As performance needs have grown, HCI cluster nodes have started using flash SSD storage. In the industry’s ceaseless quest to gain more cost-effective and higher-density flash, SSD technology in recent years has progressed from MLC (2bits/cell) flash to TLC (3bits/cell) and QLC (4bits/cell).

According to Lightbits, TLC and QLC flash are problematic because SSD endurance – capacity for repeated writes – is much lower than the earlier generation MLC. Flash capacity must be managed carefully to prevent needless writes that diminish the SSD’s working life.

SSD controllers incorporate Flash Translation Layer (FTL) software which translates incoming server IO requests such as logical block addresses into concepts that the SSD can manage, such as pages, etc. The FTL formats outgoing data into terms that the server can understand and manages the drive’s capacity to minimise writes.

Global Flash Translation Layer

Eshghi said Lightbits arrays manage drive capacity more efficiently by using a global FTL that works across all the SSDs.

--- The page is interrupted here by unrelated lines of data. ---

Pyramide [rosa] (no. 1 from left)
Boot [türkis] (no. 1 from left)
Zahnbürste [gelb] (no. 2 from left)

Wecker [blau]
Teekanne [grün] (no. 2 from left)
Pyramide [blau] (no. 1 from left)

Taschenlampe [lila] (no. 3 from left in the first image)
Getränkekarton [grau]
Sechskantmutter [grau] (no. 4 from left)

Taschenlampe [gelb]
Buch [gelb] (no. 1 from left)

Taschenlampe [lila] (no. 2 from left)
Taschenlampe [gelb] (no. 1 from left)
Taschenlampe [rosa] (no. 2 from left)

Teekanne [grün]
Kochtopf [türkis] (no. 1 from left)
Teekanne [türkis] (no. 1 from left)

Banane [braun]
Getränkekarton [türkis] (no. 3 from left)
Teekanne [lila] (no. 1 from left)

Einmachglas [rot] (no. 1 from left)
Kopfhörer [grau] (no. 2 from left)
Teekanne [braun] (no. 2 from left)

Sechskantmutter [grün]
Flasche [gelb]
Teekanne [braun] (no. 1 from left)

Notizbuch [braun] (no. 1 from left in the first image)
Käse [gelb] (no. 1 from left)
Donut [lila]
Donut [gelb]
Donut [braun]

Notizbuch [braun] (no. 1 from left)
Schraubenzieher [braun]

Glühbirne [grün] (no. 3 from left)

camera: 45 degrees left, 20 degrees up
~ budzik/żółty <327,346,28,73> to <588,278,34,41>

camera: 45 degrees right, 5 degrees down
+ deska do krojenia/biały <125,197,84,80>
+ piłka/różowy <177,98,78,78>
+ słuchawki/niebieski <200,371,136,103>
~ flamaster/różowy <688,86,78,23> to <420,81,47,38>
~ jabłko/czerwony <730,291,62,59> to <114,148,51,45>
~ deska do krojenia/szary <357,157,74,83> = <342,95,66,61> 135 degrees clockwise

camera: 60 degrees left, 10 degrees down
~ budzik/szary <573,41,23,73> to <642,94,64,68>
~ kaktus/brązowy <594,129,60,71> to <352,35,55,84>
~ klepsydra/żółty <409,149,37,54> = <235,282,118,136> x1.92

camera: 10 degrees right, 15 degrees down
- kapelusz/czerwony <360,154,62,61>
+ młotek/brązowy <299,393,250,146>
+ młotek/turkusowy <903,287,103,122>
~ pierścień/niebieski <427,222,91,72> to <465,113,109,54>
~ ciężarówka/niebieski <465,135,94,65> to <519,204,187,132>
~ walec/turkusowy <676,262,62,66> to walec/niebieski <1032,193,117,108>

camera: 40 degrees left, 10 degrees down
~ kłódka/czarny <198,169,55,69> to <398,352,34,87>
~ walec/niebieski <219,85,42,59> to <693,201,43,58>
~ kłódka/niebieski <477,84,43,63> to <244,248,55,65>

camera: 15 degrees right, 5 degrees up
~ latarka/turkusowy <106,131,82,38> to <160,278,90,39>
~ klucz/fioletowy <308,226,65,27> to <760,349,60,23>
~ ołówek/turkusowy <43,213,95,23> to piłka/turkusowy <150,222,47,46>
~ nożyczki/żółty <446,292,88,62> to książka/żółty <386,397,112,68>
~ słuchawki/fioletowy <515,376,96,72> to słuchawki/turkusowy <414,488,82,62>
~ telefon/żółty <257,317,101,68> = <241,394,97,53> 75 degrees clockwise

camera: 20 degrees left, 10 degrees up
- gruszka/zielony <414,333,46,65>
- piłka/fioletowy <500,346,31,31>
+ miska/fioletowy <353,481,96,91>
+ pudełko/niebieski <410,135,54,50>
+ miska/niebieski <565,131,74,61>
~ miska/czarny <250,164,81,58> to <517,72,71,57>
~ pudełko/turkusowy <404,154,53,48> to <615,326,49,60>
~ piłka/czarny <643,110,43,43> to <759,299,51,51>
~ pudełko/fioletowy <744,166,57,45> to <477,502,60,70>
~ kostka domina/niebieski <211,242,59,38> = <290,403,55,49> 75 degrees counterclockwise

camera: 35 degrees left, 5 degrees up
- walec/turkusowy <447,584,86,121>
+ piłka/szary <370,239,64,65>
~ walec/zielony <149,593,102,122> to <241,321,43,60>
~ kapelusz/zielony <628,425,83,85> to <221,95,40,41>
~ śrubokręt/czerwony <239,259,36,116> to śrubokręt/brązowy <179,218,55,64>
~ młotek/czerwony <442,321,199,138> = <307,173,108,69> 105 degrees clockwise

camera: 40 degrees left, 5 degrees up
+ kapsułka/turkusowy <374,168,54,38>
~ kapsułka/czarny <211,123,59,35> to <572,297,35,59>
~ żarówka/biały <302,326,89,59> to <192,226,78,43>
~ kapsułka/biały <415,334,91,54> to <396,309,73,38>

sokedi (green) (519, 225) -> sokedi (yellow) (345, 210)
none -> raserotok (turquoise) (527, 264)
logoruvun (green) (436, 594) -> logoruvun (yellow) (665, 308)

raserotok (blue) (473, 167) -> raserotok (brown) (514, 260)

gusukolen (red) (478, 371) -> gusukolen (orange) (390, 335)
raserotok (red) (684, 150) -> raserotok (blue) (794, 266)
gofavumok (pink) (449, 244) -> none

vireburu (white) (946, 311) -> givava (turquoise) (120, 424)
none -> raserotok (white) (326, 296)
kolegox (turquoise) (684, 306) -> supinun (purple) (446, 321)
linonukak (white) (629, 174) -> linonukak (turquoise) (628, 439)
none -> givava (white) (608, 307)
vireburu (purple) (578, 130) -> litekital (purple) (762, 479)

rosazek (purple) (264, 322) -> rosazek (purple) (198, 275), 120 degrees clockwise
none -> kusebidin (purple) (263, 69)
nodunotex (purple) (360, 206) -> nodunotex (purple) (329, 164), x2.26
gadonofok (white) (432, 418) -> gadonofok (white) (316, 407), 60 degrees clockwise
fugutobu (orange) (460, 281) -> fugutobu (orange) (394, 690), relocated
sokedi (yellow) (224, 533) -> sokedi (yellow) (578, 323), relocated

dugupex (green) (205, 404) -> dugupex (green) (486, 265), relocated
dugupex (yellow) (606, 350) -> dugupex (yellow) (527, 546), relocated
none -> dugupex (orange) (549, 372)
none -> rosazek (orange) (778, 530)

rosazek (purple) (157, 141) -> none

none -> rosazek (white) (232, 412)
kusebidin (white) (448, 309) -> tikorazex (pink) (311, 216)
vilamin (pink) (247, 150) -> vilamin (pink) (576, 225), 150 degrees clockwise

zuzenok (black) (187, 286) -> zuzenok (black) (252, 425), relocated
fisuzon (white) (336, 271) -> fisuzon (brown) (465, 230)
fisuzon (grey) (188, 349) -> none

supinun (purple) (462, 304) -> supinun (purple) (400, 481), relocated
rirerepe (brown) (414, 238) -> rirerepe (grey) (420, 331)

To preserve the life of smaller drives, IOs can be redirected to drives with the biggest capacity.

In an HCI system, the SSDs are all directly attached to individual server nodes, according to Lightbits. The company argues the servers cannot afford the CPU cycles required to run FTL endurance enhancing routines across all drives. Also, it is impractical to operate a global FTL across all the HCI server node’s directly-attached flash storage.

Therefore, the only way to manage the flash properly is to put a bunch of it in a disaggregated SAN that is linked to the HCI nodes.

Eshghi said Lightbits technology works particularly well with cloud-native apps and also NoSQL, in-memory and distributed applications such as Cassandra, mongoDB, MySQL, PostgreSQL, RocksDB and Spark. These apps all suffer from poor flash utilisation, long recoveries from failed drives and flash endurance issues.

Working with VMware

Lightbits Labs does not claim its fast NVMe-oF storage is necessarily faster or superior than its competitors. It argues instead that its global FTL is so good that it is worth breaking the HCI rule – ‘no external storage’.

The argument Lightbits makes is strong enough for VMware to work with the company to make Lightbits’ disaggregated SAN work with vSAN.

Eshghi pointed out that the company already has a relationship with VMware parent Dell Technologies, which offers a PowerEdge R740xd server preconfigured with Lightbits software. He said the relationship was strengthening so that Lightbits’ SAN could integrate with VMware’s vSAN.

He also referred us to a demo at VMworld in August 2019 where Lightbits showed how its technology could integrate with vSAN.

He said VMware is developing an in-line TCP/IP driver for vSAN and showed a slide (below) highlighting Lightbits SAN and its integration with vSAN.

From this we infer that Lightbits NVMe-oF TCP array will hook directly into a vSAN cluster and provide flash storage for the vSAN nodes.

Lightbits said vSAN users will be able disaggregate their hyperconverged infrastructure and scale storage and compute independently with no change to the vSAN management or user experience. vSAN users will benefit from NVMe-oF performance, enhanced SSD endurance, thin provisioning, wirespeed compression and erasure coding for fault tolerance.

Blocks & Files thinks Lightbits is positioning itself alongside HPE Nimble (dHCI), Datrium and NetApp as a disaggregated SAN supplier for HCI schemes. Lightbits implies its edge is TCP/IP integration with VMware’s vSAN and other HCI systems, and its clustered NVMe-oF TCP nodes.